Un error suyo:  "some tmies" debe ser "sometmies" = una sola palabra.

2.  Thanks for the link.  Doomo arigatoo gozaimashita.  Mata hanashimashoo, ne?.


----------



## mhp

jbruceismay said:
			
		

> "some tmies" debe ser "sometmies"



Yes, "sometimes" will also work


----------



## solecito

Este.........¿ te refieres a sometimes?
Y por fin...¿Quién ganó la apuesta? 




			
				jbruceismay said:
			
		

> A mhp:
> 
> Un error suyo: "some tmies" debe ser "sometmies" = una sola palabra.
> 
> 2. Thanks for the link. Doomo arigatoo gozaimashita. Mata hanashimashoo, ne?.


----------



## luis masci

rhychn said:
			
		

> The correct way of saying this is:
> 
> "I like not knowing what day it is", or if you want to be more explicit, you can say "I like not knowing what day it is today"


 
Let me a question about it: why "not" instead "don't"?


----------



## JB

Favor de disculpar el error tipográfico.  I meant to write *sometimes = algunas veces* or *a veces.*

*¿Cual apuesta?*


----------



## aurilla

"Me gusta no saber que dia es hoy" = "I like not knowing what day today is."


----------



## JB

luis masci said:
			
		

> Let me a question about it: why "not" instead "don't"?


 
I'm not sure I understand your question, but maybe this will help.

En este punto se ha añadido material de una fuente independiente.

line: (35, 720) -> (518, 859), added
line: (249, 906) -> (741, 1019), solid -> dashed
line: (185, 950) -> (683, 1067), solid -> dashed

Affirmative:  I *like* football.
Negative:  I *do not* *like* football.  or I *don't like* football.

You can also say:  I *do* *like* football.  The "do" in this case adds emphasis, a bit like adding a "*sí*" in Spanish.  _Sí me gusta el fútbol americano._

If this isn't what you were after, please post your question again.


----------



## Chipiron

luis masci said:
			
		

> Let me a question about it: why "not" instead "don't"?


 
Hi Luis!!
 
You cannot use don’t in this case because  “Know” is not working as a verb, but works as an object.
The auxiliary do “modify”  the main verb in this case “like” and, the sentences is affirmative,  “I like…” not negative.
 
If you’d want to say: “No me gusta saber  que día es” : “I don’t like knowing what day it is”
But in this case you are saying that something likes you and this something is “Not Knowing what day it is”.
 
 
Well, I’m not sure if my explanation is clear but I hope it helps.
 
Cheers,
 
PS: Please, correct my mistakes.


----------



## Soy Yo

Podrias decir:

I like the fact that I do not know what day it is.

En este caso la cláusula [that I do not know what day it is] es el objeto directo (en inglés) del verbo like. Toda la cláusula sirve como "objeto directo" del verbo "like."

Pero como se ha dicho... I like not knowing what day it is....tiene una construcción diferente. No tenemos una cláusula con sujeto y todo...tenemos un gerundio que sirve como sustantivo:

Reducido a los elementos básicos:

I like knowing. (I subject, like verb, knowing direct object)

I like not knowing. (I subject, like verb, not knowing direct object).


----------